5. Failure to file any past due tax returns with the Franchise Tax Board (FTB). When FTB or SOS suspends an organization, it cannot legally transact business, defend or initiate an action in court, protest assessments, or file a claim for refund of paid amounts. Your organization also loses the right to use the entity’s name. Your organization will remain suspended by SOS until all reviver requirements are met. b. Tax-exempt status revocation Once either FTB or SOS suspends an organization, their tax-exempt status may be revoked. Once the tax-exempt status is revoked, FTB 3500 (Exemption Application) must be filed again to re-apply for tax-exempt status. c. FTB suspended only If the tax-exempt status was not revoked, complete FTB 3557E (Application for Certificate of Reviver) and send it to the Exempt Organizations Unit mailing address. We will send you information of what is required for your Grange to comply with our requirements. Once your Grange is in compliance, we will send a letter that indicates the Grange is now in good standing to FTB. d. SOS suspended only To revive the organization, file a current Statement of Information with SOS. Once the organization is in good standing, SOS will send the entity a letter of proposed relief from suspension or forfeiture. e. Both FTB and SOS suspended

The entity should first follow the instructions for “SOS suspended only.” Once SOS provides a letter of proposed relief from suspension or forfeiture, and if the tax-exempt status was not revoked, complete and send FTB 3557E (Application for Certificate of Reviver) to the Exempt Organizations Unit mailing address. The State of California will send you information about what is required for your Grange to comply. Once your Grange is in compliance, the State of California will send a letter that indicates your organization is now in good standing with FTB.

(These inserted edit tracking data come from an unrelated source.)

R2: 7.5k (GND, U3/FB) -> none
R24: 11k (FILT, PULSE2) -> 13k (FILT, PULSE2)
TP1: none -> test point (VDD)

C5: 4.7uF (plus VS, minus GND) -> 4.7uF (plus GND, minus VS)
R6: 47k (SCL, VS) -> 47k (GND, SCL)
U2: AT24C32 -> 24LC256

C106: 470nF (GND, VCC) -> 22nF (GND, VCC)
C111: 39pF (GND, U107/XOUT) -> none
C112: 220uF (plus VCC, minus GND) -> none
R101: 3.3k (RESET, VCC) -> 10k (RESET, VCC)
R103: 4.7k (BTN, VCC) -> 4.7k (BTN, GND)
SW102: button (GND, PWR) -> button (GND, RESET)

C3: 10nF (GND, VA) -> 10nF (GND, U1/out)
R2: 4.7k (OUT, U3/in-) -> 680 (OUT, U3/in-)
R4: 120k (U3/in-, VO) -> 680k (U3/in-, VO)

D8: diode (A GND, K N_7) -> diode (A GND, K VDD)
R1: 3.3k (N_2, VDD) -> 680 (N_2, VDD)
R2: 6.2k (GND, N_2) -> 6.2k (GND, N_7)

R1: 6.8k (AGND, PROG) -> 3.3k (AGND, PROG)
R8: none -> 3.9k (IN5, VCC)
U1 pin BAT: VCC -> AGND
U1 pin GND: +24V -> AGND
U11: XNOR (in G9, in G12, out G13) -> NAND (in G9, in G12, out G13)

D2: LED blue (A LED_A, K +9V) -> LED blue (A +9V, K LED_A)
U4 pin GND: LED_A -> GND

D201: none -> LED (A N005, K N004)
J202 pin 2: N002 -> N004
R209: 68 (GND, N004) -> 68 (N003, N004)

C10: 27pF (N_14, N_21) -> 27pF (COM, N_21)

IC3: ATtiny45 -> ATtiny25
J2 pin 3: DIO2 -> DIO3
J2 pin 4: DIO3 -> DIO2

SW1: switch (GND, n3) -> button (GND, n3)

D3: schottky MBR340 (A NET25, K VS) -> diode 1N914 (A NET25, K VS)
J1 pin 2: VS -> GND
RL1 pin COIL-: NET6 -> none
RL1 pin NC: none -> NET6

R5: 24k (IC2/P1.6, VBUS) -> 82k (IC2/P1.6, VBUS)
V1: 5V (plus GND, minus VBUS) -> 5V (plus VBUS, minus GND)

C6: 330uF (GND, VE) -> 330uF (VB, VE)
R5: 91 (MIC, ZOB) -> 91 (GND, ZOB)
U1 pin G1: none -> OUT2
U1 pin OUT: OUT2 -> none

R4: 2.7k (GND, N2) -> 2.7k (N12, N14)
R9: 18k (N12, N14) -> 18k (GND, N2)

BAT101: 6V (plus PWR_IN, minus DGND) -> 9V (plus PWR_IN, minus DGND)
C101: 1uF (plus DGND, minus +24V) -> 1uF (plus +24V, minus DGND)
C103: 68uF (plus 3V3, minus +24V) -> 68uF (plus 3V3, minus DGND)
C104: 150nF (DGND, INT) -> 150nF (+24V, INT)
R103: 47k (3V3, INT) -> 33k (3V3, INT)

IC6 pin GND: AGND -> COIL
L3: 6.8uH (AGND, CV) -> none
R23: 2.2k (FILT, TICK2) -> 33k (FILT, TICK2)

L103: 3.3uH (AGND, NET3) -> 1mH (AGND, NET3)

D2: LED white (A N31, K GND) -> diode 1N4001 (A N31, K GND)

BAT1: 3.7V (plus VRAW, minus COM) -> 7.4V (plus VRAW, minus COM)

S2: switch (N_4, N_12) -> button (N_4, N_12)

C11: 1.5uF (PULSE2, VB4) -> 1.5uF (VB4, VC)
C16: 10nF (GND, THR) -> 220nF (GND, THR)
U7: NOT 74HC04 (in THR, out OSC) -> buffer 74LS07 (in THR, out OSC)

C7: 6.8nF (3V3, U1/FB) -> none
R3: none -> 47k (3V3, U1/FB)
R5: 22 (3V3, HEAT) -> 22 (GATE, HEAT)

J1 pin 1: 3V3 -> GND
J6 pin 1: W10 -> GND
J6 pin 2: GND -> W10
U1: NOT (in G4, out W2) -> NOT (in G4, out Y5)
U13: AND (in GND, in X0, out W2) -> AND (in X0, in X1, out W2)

This housekeeping can affect not only your Grange but you personally if you are or have been an Officer. The California SOS and FTB deficiencies are also being reviewed by the CA State Department of Food and Agriculture as we speak and may affect the ability of a Fair Team to participate in fairs under the California Department of Food and Agricultural governance. Your Board is committed to work with every Grange in California to perfect any of these deficiencies that may exists.